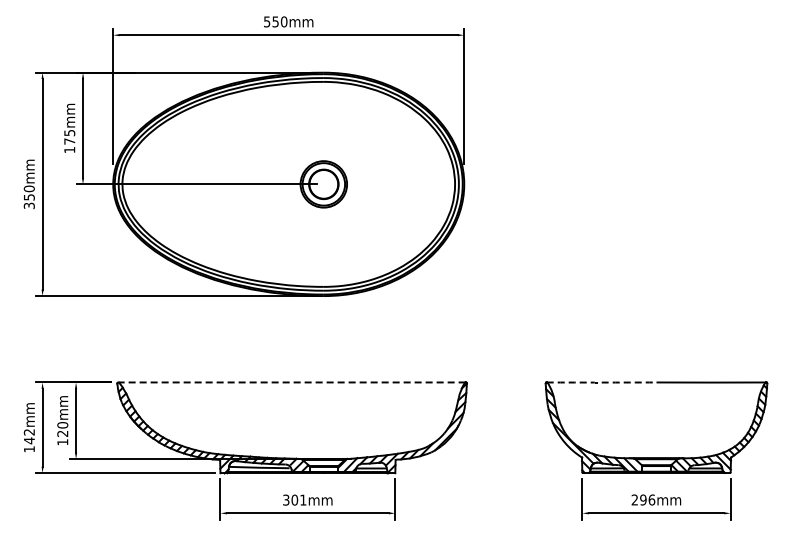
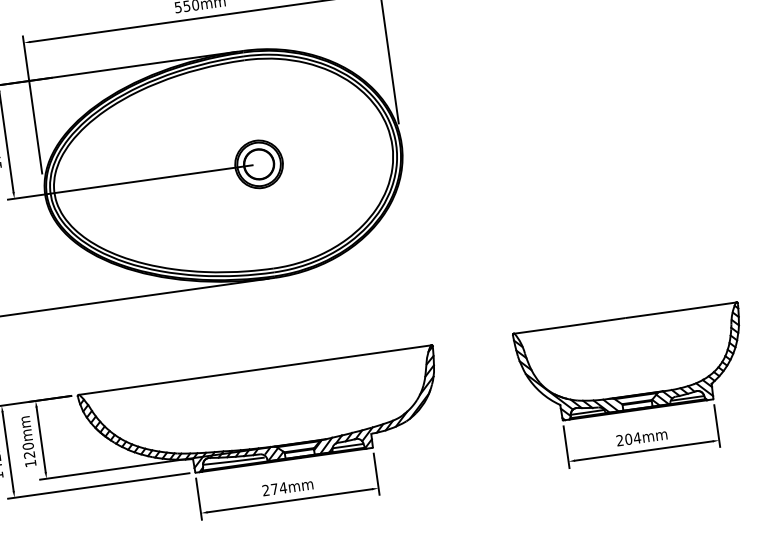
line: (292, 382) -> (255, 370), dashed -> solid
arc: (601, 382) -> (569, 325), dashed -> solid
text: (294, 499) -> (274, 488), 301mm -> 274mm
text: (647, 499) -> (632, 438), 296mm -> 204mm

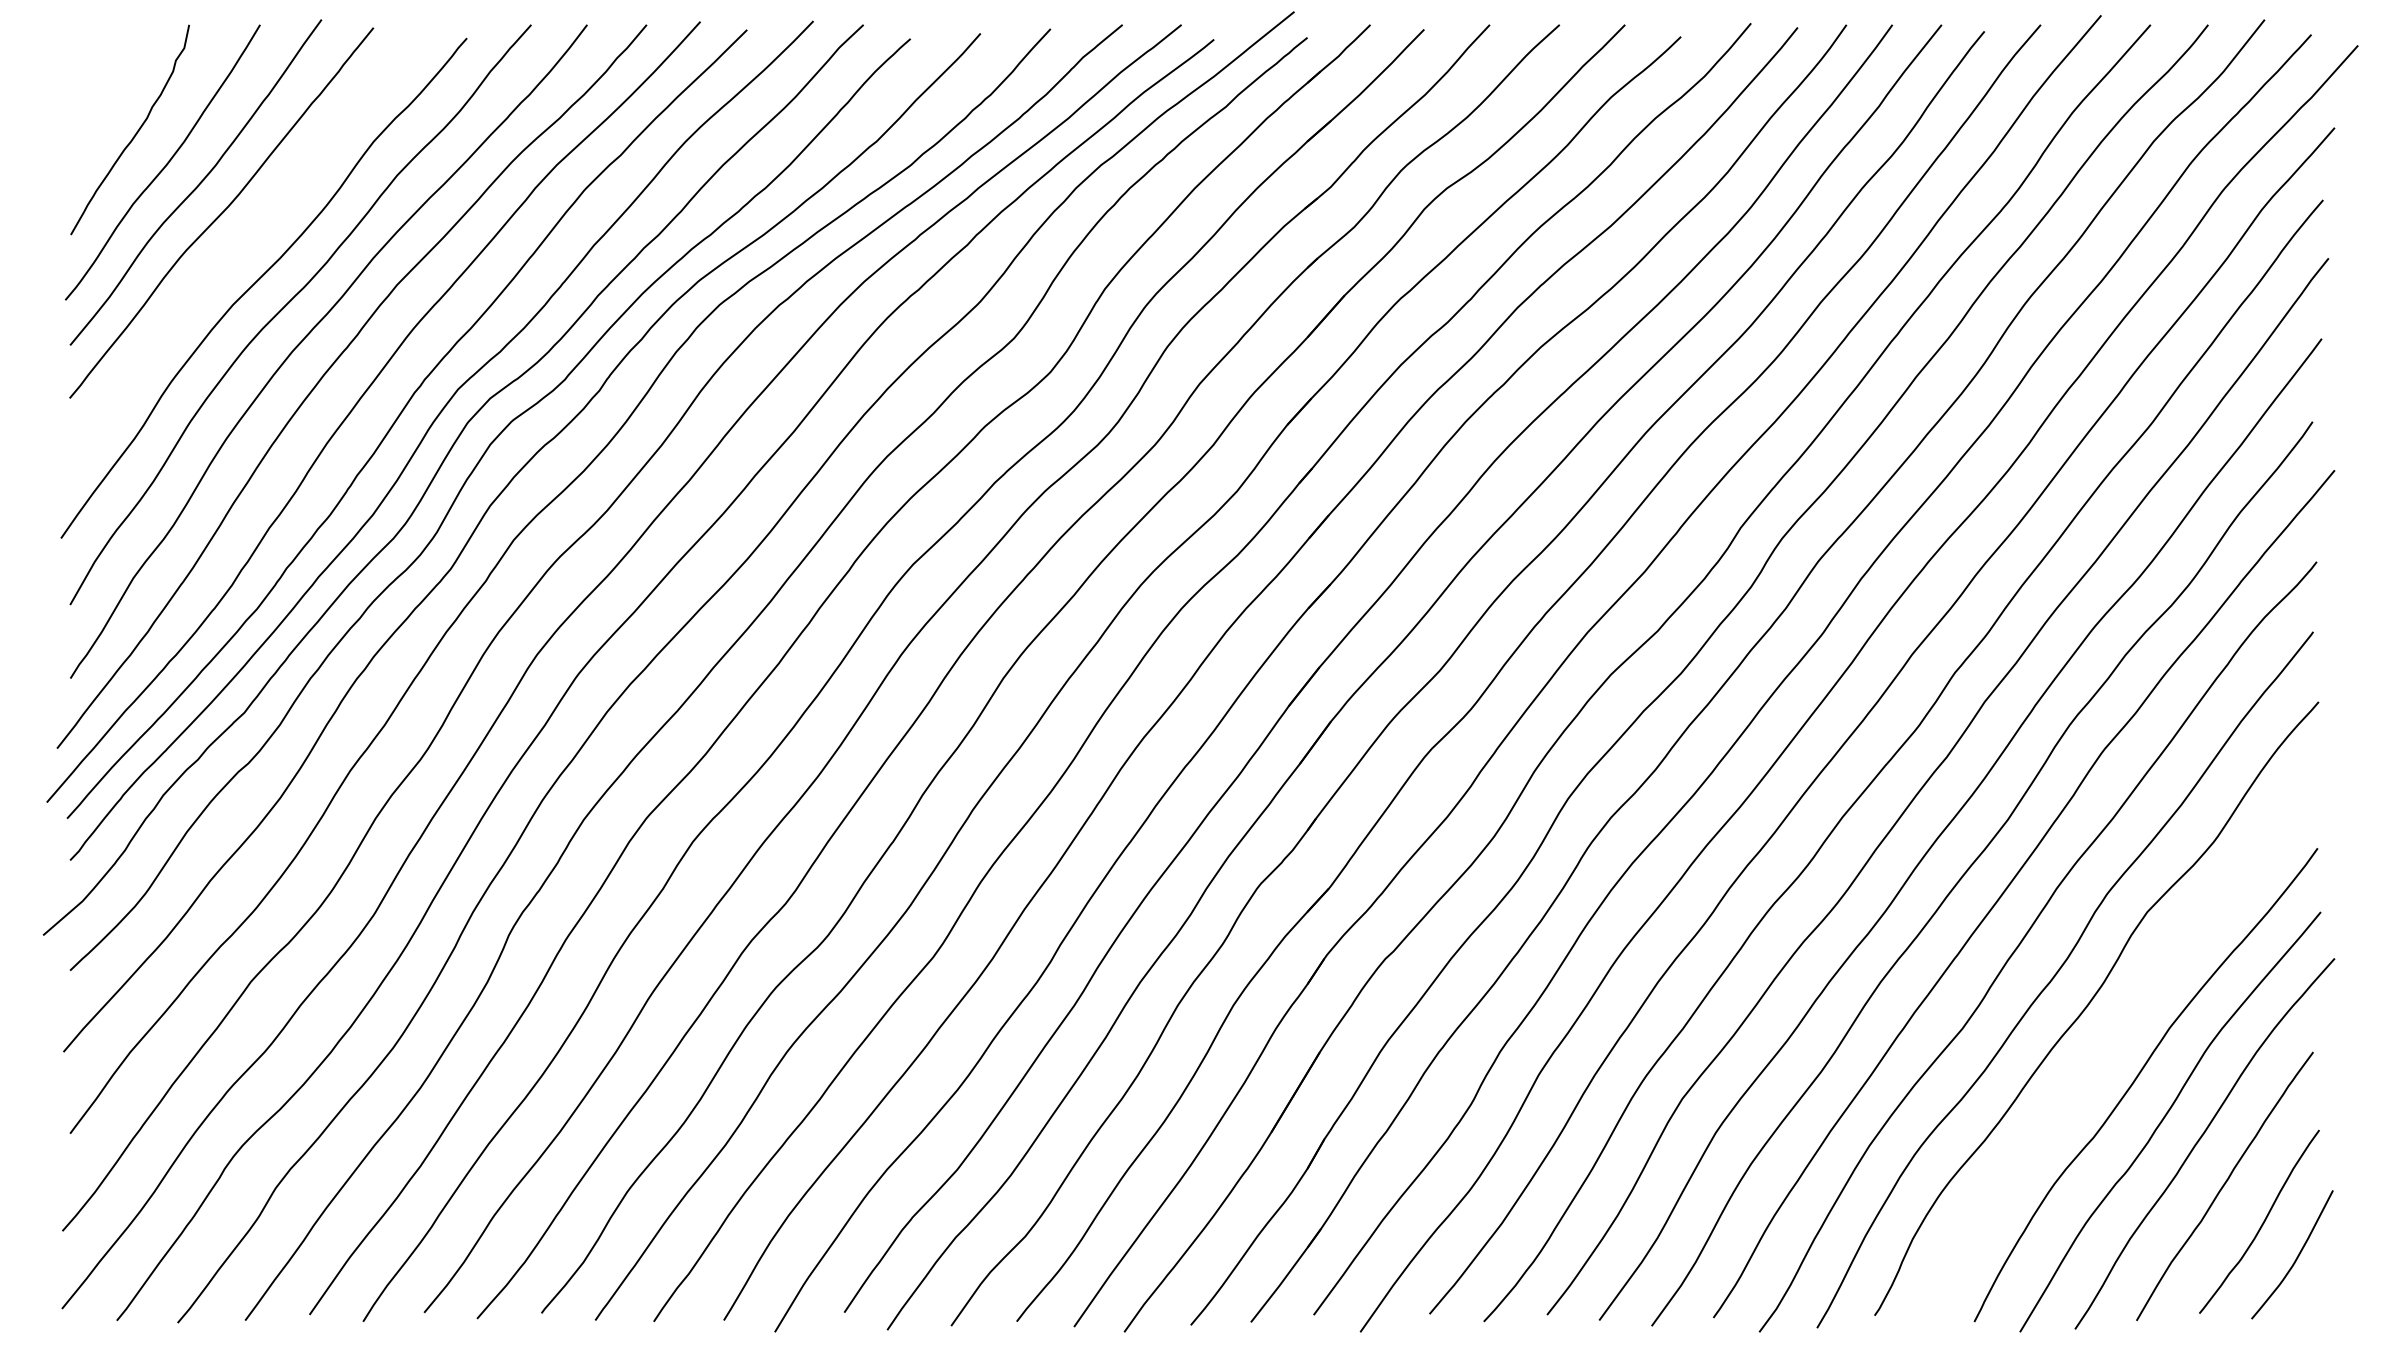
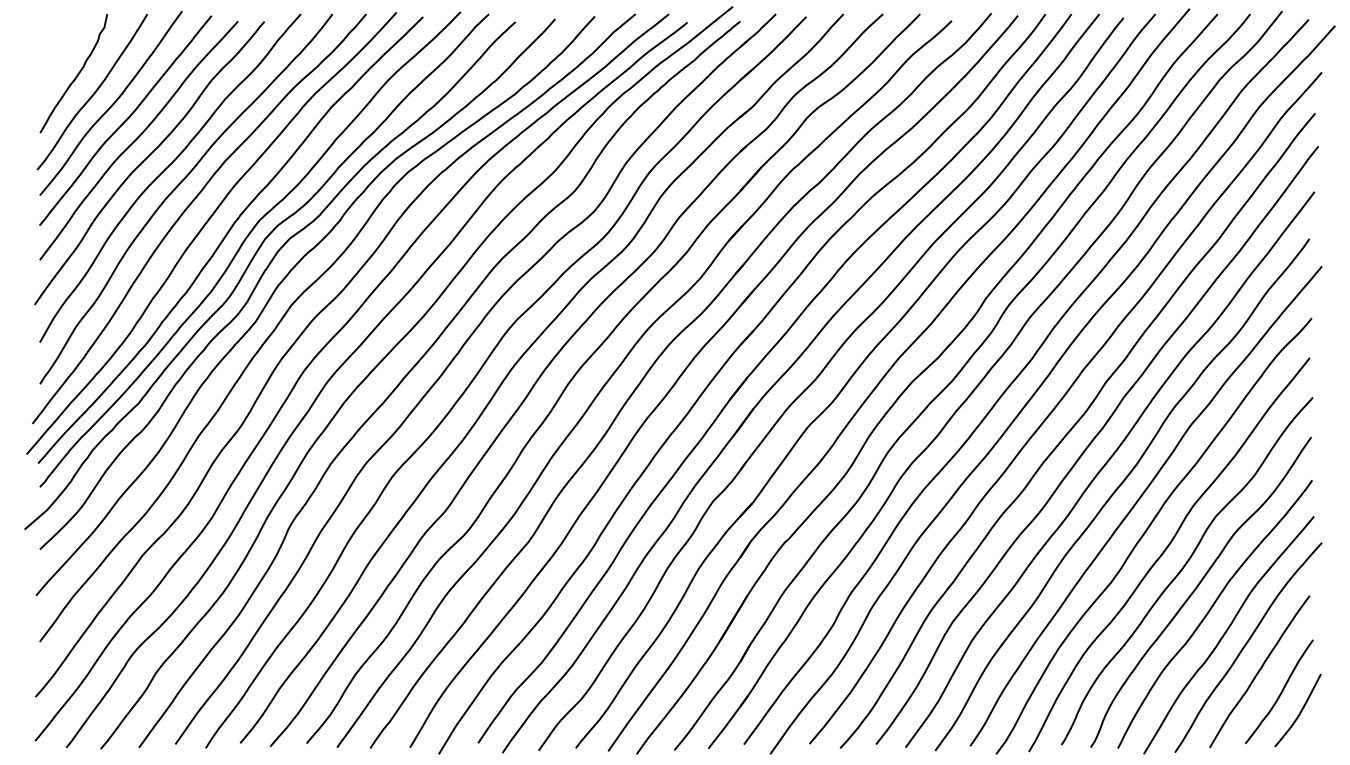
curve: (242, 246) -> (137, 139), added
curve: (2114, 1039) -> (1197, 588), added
§ §
_TO DO_.
Your answer should be an exact copy of the entries above, with no images included.

_WRITTEN ANSWER_.
line: (292, 382) -> (255, 370), dashed -> solid
arc: (601, 382) -> (569, 325), dashed -> solid
text: (294, 499) -> (274, 488), 301mm -> 274mm
text: (647, 499) -> (632, 438), 296mm -> 204mm

curve: (242, 246) -> (137, 139), added
curve: (2114, 1039) -> (1197, 588), added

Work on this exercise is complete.